Program Note The æther (also spelled aether or ether) was once believed to be the material that fills the region of the universe above the terrestrial sphere, where the stars reside. Instead of the vacuum we know is there today previously it was imagined that a vaporous element surrounded the Earth, filled the heavens and was the very breath of the Gods.
Performance Notes INSTRUCTIONS In æther, the performers are given numerous phrases to play. There is no synchronized score. æther should begin and end with a quiet G drone and last for whatever duration is desired • what phrases to play, and when to play them, should be decided by each performer on their own in the spur of the moment. Musicians proceed independently performing any phrase in any order. • one does not need play every single phrase. In fact one could decide just to play the G drone for the whole piece if desired. • all phrases should be soft and quiet throughout the piece • some phrases can be performed in a different octave if desired as long as they are still performed quietly • players can pause between phrases to breathe and to listen or proceed directly to another phrase • the tempo is variable but each phrase should only last as long as a single breath or bow • each performer plays in his/her own time but conscious of, and responsive to, the other players • players should decide ahead of time how long to perform the piece and how to end; whether stopping all together or dropping out one at a time • Performers can change octaves whenever they wish to as long as they only do so after each phrase. Phrases should stay in the same octave. • Accidental markings apply to all subsequent incidences of the note in the same phrase. • Only play cells suitable for your instrument! • Musicians in smaller ensembles can play more often but in larger ensembles musicians should play less often to give space throughout the performance. • Long tones may be played straight or as a very quiet tremolo - not flutter-tongue, however.
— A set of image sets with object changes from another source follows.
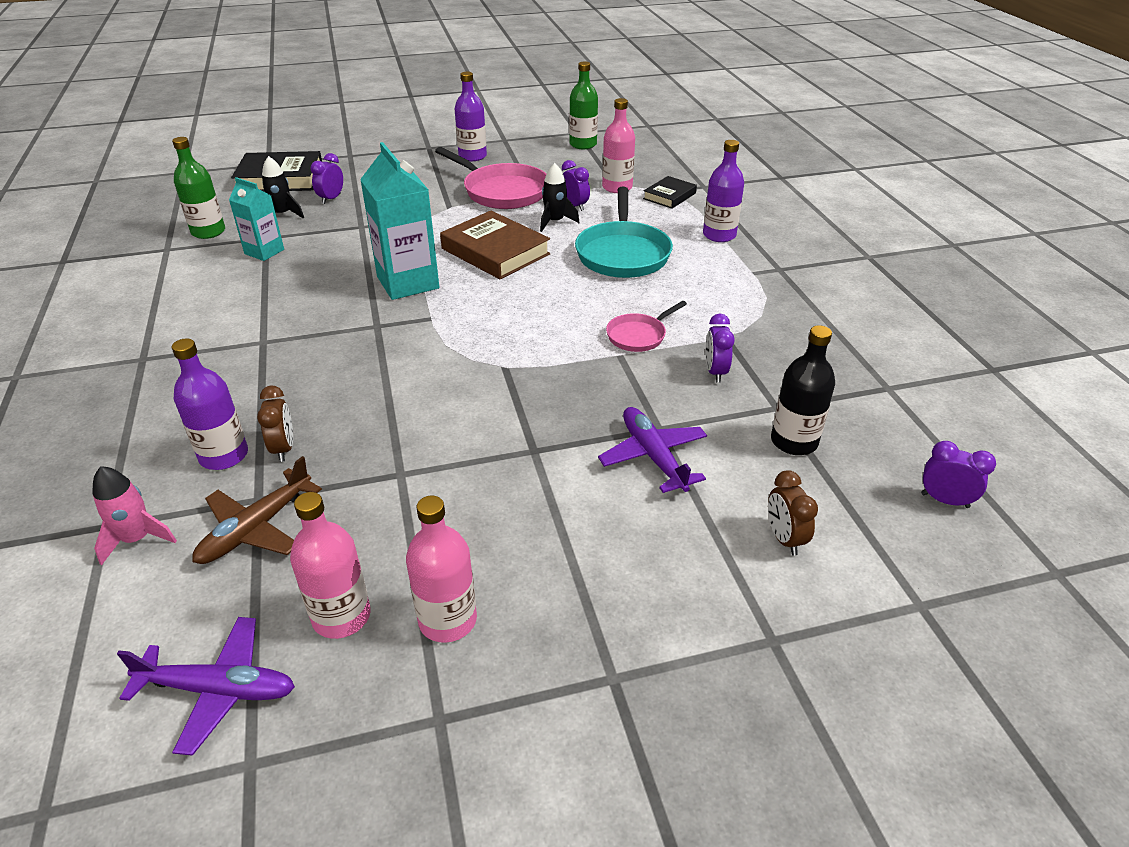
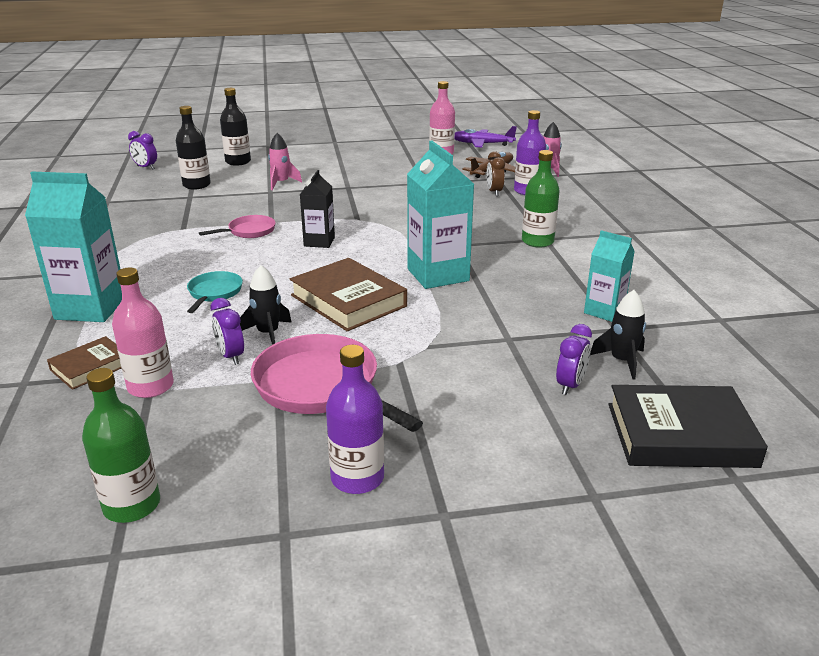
camera: 175 degrees left, 10 degrees down
(208, 232) = (695, 339): green bottle -> green bottle (537, 241)
(447, 620) = (397, 151): pink bottle -> none
(544, 322) = (319, 242): none -> black carton
(623, 253) = (214, 293): turquoise pan -> turquoise pan, size x0.53
(653, 457) = (281, 183): purple plane -> pink rocket
(669, 196) = (90, 367): black book -> brown book
(715, 372) = (211, 212): purple clock -> none
(719, 235) = (91, 308): purple bottle -> turquoise carton
(784, 538) = (238, 162): brown clock -> black bottle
INSTRUMENT SPECIFIC NOTES Percussion – use mallets instruments (vibes, marimba, etc.) switching instruments occasionally for colour. Piano & Harp – please use lots of sustain and change octaves frequently. Harp - due to the chromatic nature of the lead line only an accompaniment role is recommended for harpists Guitars – use a clean warm tone with maybe a little reverb. A volume pedal can be useful but is not obligatory. Please choose fingerings that allow strings to ring as much as possible. Winds – use your main instrument mostly, but feel free to double on an alternative for colour if desired. Strings – vibrato can be used tastefully and please vary the bow position occasionally Voice – Feel free to improvise vowels and consonants either melismatically or syllabically within the cells.
SPATIALIZATION æther is written for the musicians to be spatially spread about the performance space, preferably surrounding the audience. Balconies, lofts, etc. can also be utilized as well. While it is not vital for the piece to be performed this way, a spatial distribution of musicians will greatly enhance the effect of the piece. The exact layout will vary depending on the venue and is not important as long as they are evenly distributed throughout the space. Also, if possible, the sections should not be together as would be the norm but instead should be separated so each member of a section (violins, etc) is in a different area of the space from the others. Note: It may be beneficial to rehearse the piece, at least at first, in the standard layout with all of the musicians together. Then, once the piece is learned, it can be spread out and rehearsed in a spatial configuration.